Marks & Spencer share price: Retailer looking for head of data science
tsveta-zikolova
Apr 17, 2019, 04:40 AM

Marks & Spencer Group (LON:MKS) is looking to recruit a head of data science, industry publication The Grocer has reported. The move comes with the high street retailer aiming to become a digitally-led business.

Tuesday's trading saw the Marks & Spencer share price climb higher, gaining 0.97 percent to close at 281.50p. The stock outperformed the broader UK market, with the benchmark FTSE 100 index adding 0.44 percent to end trading at 7,469.92 points. The retailer’s shares have added nearly two percent to their value over the past year, as compared with about a 3.8-percent gain in the Footsie.

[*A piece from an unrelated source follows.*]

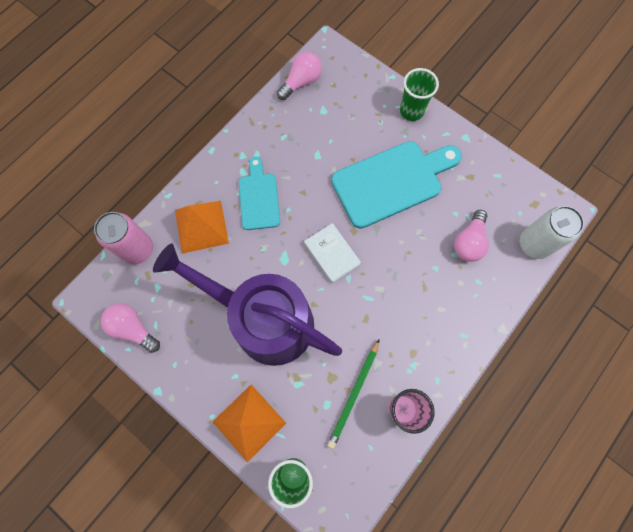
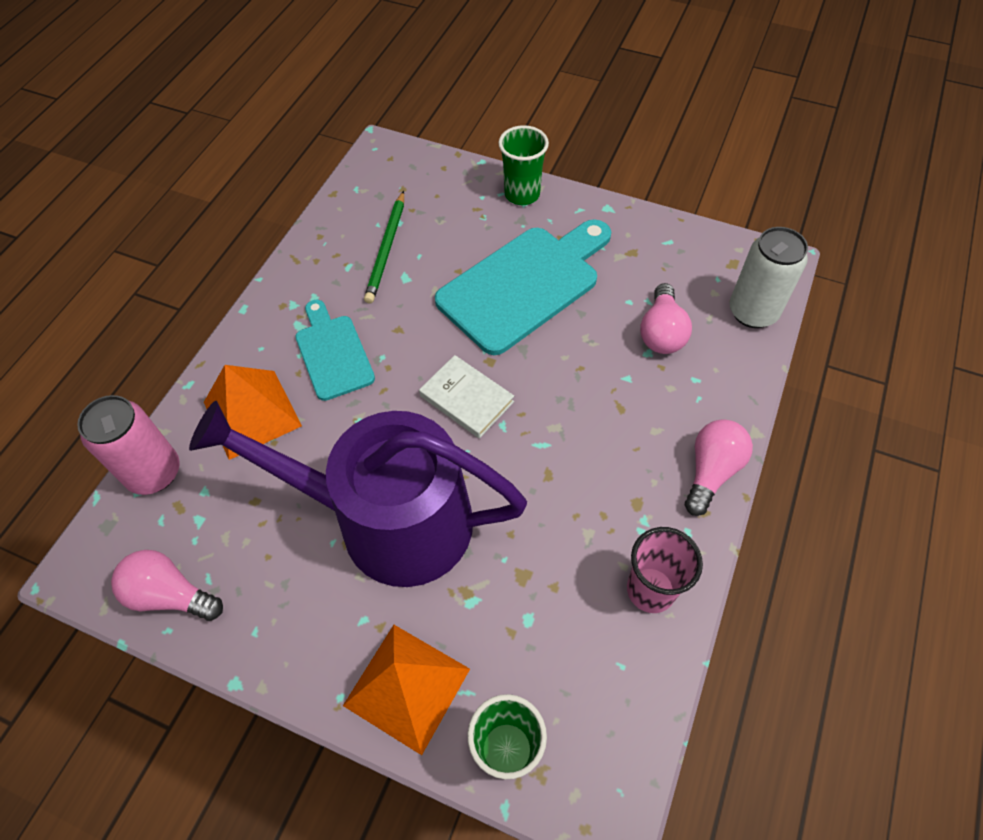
camera: 15 degrees left, 15 degrees down
(301, 82) = (355, 195): pink light bulb -> pink light bulb (711, 471)
(354, 394) = (566, 589): green pencil -> green pencil (387, 249)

M&S to recruit head of data science

The Grocer reported yesterday that Marks & Spencer was looking to recruit a head of data science. The new recruit will be a senior data science leader in the business and will have responsibility for establishing the retailer’s data science vision and strategy, according to a LinkedIn job advertisement.

Duties in the role include introducing machine learning to several areas of the business, striving to automate and generate new revenue opportunities, and utilising cutting-edge data science and machine learning techniques.

The move comes with the blue-chip retailer looking to become a digitally-focused business. Last year, the company hired Jeremy Pee as its first chief digital and data officer.

Analysts on high street retailer

Credit Suisse group trimmed its stance on the high street retailer to ‘underperform’ last week, further slashing its target on the Marks & Spencer share price from 315p to 250p. Jefferies meanwhile lowered its rating on the blue-chip company to ‘hold,’ and now sees the stock valued at 280p, down from 310p. According to MarketBeat, the London-listed retailer currently has a consensus ‘hold’ rating and an average price target of 272.93p.

Marks & Spencer is scheduled to update investors on its full-year performance on May 22.